Deep-Dive Topic

Curated perspectives · updated daily

Go Deeper · Church Life

On Preaching

The sermon is the center of evangelical worship. Whether it should be expository, topical, narrative, or something else — and what faithful preaching actually requires — is a live debate.

Curated by Christian Curator · Updated regularly

Last updated: April 20, 2026

TL;DR

Faithful preaching requires biblical accuracy, Christ-centeredness, and clear application, but evangelicals debate whether expository preaching is the only legitimate method. While many Reformed leaders advocate sequential exposition through Scripture books, other evangelical traditions affirm topical and narrative approaches can also faithfully proclaim God's Word when grounded in sound biblical interpretation.
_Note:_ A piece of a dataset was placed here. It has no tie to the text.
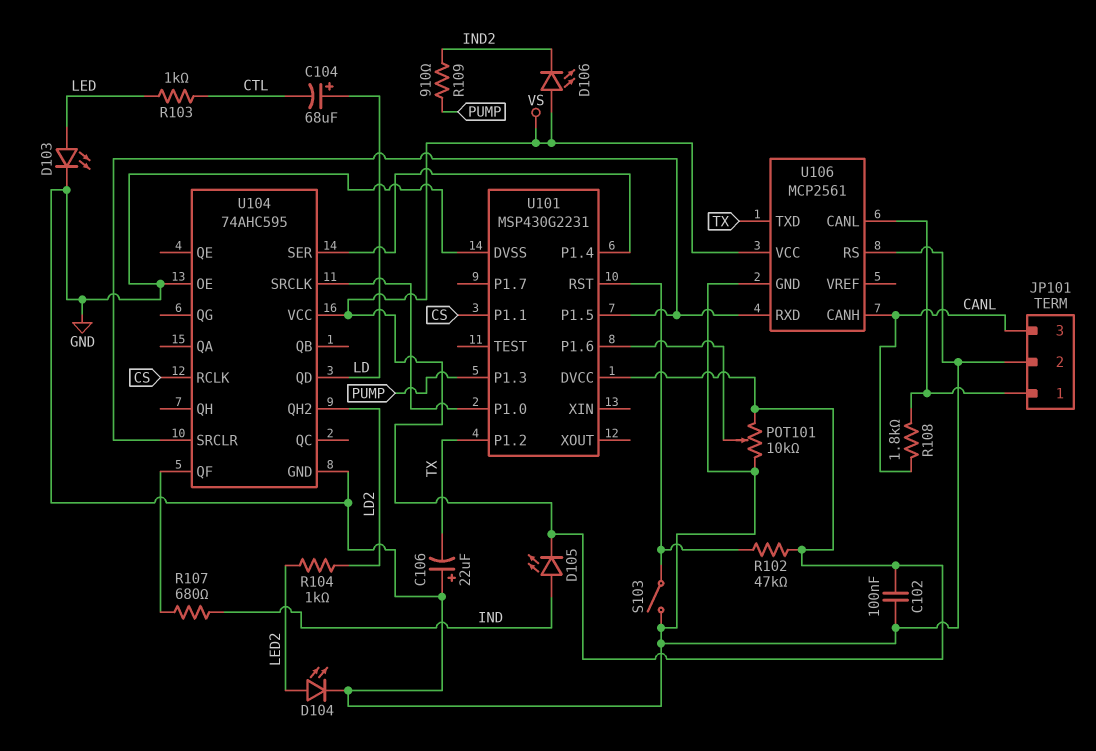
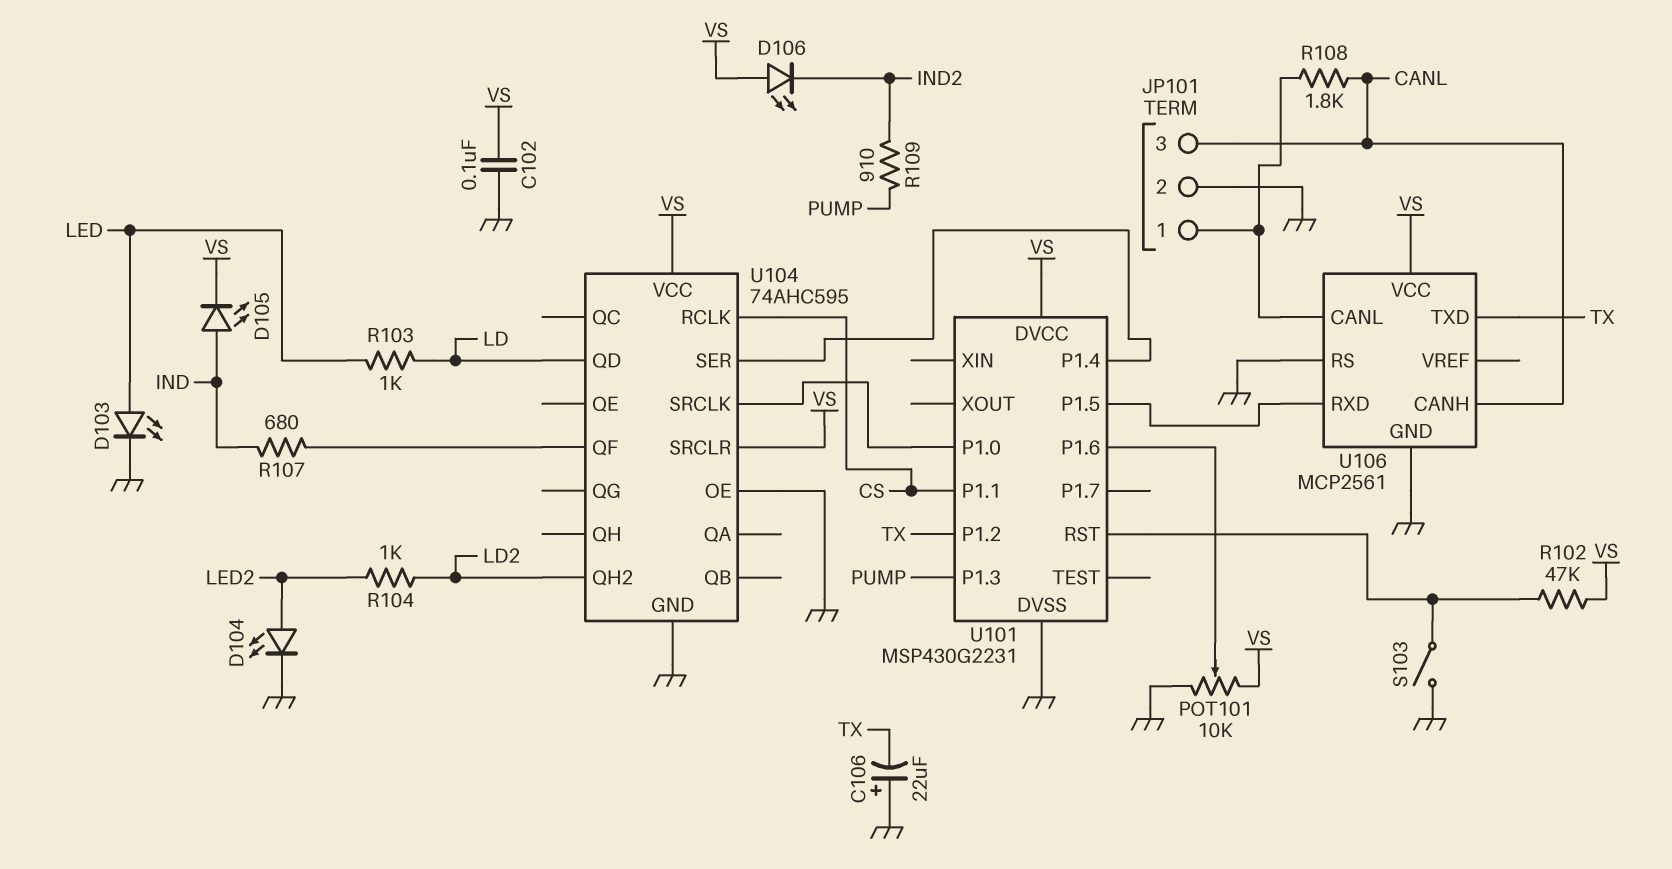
C104: 68uF (plus LD, minus CTL) -> none
R103: 1k (CTL, LED) -> 1k (LD, LED)
U104 pin SRCLR: U101/P1.5 -> VS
Evangelicalism has always been a preaching movement. The sermon is the center of Sunday worship; the preacher is the primary teacher of the congregation. But what faithful preaching looks like — expository vs. topical, long-form vs. short, text-driven vs. needs-driven — is debated with surprising heat. At the same time, the decline of biblical literacy in the pew is forcing a reckoning: if decades of evangelical preaching haven't produced biblically literate congregations, something has gone wrong.

Key Questions This Topic Addresses

  • What is expository preaching — and what distinguishes it from other approaches?
  • What is the biblical case for preaching through books of the Bible?
  • How do topical and narrative approaches differ from expository preaching?
  • What are the strengths and weaknesses of each homiletical method?
  • What should evangelical churches expect from faithful preaching in an age of declining biblical literacy?

The Evangelical Debate

Three Approaches to Preaching

How the Bible is preached determines what the congregation learns about the Bible. Three approaches — with different assumptions about the preacher's task, the listener's need, and the nature of biblical authority — shape evangelical preaching today.

Position 1
Expository Preaching
John Stott · D. Martyn Lloyd-Jones · John MacArthur · David Helm · 9Marks
The preacher's task is to preach the meaning of a biblical text — to explain, illustrate, and apply what the author intended to say. Expository preaching, working through books of the Bible sequentially, is the most faithful method because it forces the preacher to preach the whole counsel of God rather than only the passages that suit current needs. It is also the most corrective, exposing congregations to texts they would not choose for themselves.
Key Reads
Position 2
Topical / Needs-Centered
Rick Warren · Andy Stanley · Bill Hybels · Ed Young Jr.
People come to church with real questions and real struggles — and preaching that begins with those questions is more likely to be heard. Topical preaching, organized around the concerns of real people rather than the sequence of biblical books, is not less biblical; it simply arranges biblical material differently. The question is not "did the preacher preach from the text" but "did people hear and respond to God's Word."
Key Reads
Position 3
Narrative / Story-Formed
Eugene Lowry · Frederick Buechner · Will Willimon · Tim Keller
The Bible is primarily a story — and preaching should be shaped by story as much as by argument or application. Narrative preaching follows the movement of a biblical text's dramatic tension toward resolution, drawing listeners into the story rather than lecturing them about it. The goal is not primarily information transfer but imagination formation — shaping how people see the world.
Key Reads

What the Conversation Adds Up To

Expository preaching has the strongest evangelical pedigree and the most compelling theological rationale. But the best preachers combine elements of all three: they exposit the text faithfully, address real human questions, and tell the story of the Bible with narrative power. The debate about method is secondary to the question of faithfulness: does this sermon come from the Bible, lead people to Christ, and call for a response?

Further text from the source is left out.